L’étiologie commune, pour l’éclatement d’une psychonévrose ou d’une psychose, demeure toujours la frustration, le non-accomplissement d’un de ces désirs infantiles éternellement indomptés qui s’enracinent si profondément dans les déterminations phylogénétiques de notre organisation. Cette frustration vient toujours, en dernière analyse, du dehors ; mettons à part le cas où elle peut émaner de l’instance interne (dans le surmoi) qui s’est chargée de représenter les exigences de la réalité. L’effet pathogène est ceci ou cela suivant que le moi, dans cette tension conflictuelle, reste fidèle à son allégeance vis-à-vis du monde extérieur et cherche à bâillonner le ça, ou qu’il se laisse dominer par le ça et arracher du même coup à la réalité. Toutefois une complication est introduite dans cette situation apparemment simple par l’existence du surmoi, lequel réunit en lui, selon un enchaînement qui reste à élucider, des influences venant du ça aussi bien que du monde extérieur, et qui en quelque sorte est un modèle idéal pour ce que vise toute tendance du moi, à savoir la réconciliation de ses multiples allégeances. Le comportement du surmoi devrait, contrairement à ce qui s’est passé jusqu’à présent, être pris en considération dans toutes les formes de maladie psychique. En attendant nous pouvons toujours postuler qu’il doit y avoir des affections reposant sur un conflit entre le moi et le surmoi. L’analyse nous autorise à admettre que la mélancolie est un cas exemplaire de ce groupe ; nous aimerions pouvoir donner à ce genre de troubles le nom de « psychonévroses narcissiques ». En effet, il ne serait point contradictoire avec nos sentiments que nous trouvions des motifs pour séparer des états comme la mélancolie des autres psychoses. Mais alors nous remarquons que nous pouvions perfectionner notre formule génétique simple sans la laisser tomber. La névrose de transfert correspond au conflit entre le moi et le ça, la névrose narcissique au conflit entre le moi et le surmoi, la psychose au conflit entre le moi et le monde extérieur. Certes nous ne saurions dire d’emblée si nous avons effectivement acquis des connaissances nouvelles ou seulement enrichi notre formulaire, mais je pense que cette possibilité d’application doit nous encourager à garder en vue notre partition de l’appareil psychique en un moi, un surmoi et un ça.
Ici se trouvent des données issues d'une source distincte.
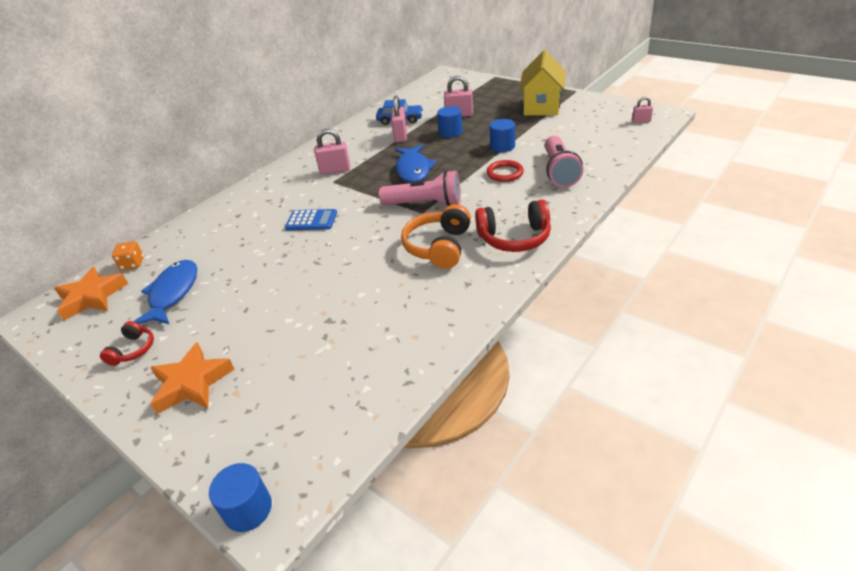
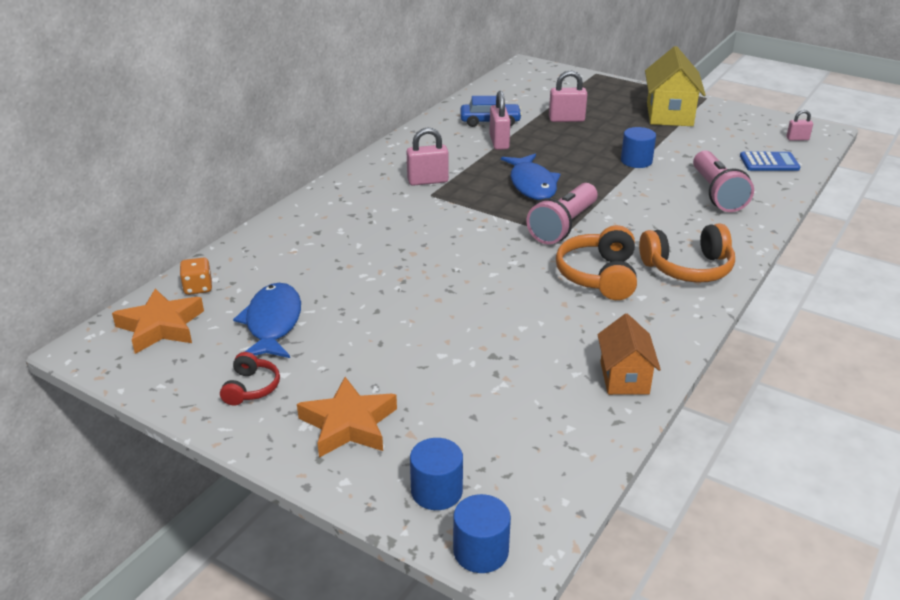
camera: 10 degrees left, 5 degrees down
(311, 220) = (422, 241): blue calculator -> blue calculator (769, 162)
(425, 204) = (563, 226): pink flashlight -> pink flashlight turned 120 degrees clockwise
(428, 340) = (624, 378): none -> orange house
(450, 132) = (563, 141): blue cylinder -> blue cylinder (436, 491)
(505, 173) = (650, 193): red ring -> none
(514, 238) = (688, 268): red headphones -> orange headphones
Névroses et psychoses naissent donc des conflits du moi avec les différentes instances qui le dominent, autrement dit elles correspondent dans la fonction du moi à un échec, qui au demeurant dénote un effort pour réconcilier ensemble les différentes revendications : cette affirmation, pour être entièrement assurée, demande une discussion supplémentaire. On aimerait savoir dans quelles circonstances et par quels moyens le moi réussit à échapper sans tomber dans la maladie à ces conflits assurément toujours présents. Voilà un nouveau domaine de recherches, qui requiert que les facteurs les plus différents soient pris en considération. Deux d’entre eux peuvent cependant être soulignés tout de suite. L’issue de toutes ces situations dépend sans aucun doute de circonstances économiques, de la grandeur relative de chacune des tendances qui luttent entre elles. Allons plus loin : il sera possible au moi d’éviter la rupture de tel ou tel côté en se déformant lui-même, en acceptant de faire amende de son unité, éventuellement même en se crevassant ou en se morcelant. De la sorte on mettrait les inconséquences, les extravagances et les folies des hommes sous le même jour que leurs perversions sexuelles, dont l’adoption leur épargne bien des refoulements.

Pour finir, demandons-nous quel peut être le mécanisme, analogue à un refoulement, par lequel le moi se détache du monde extérieur. À mon avis on ne peut répondre sans avoir fait de nouvelles recherches, mais il devrait consister, comme le refoulement, dans un retrait par le moi de l’investissement qu’il avait placé au-dehors.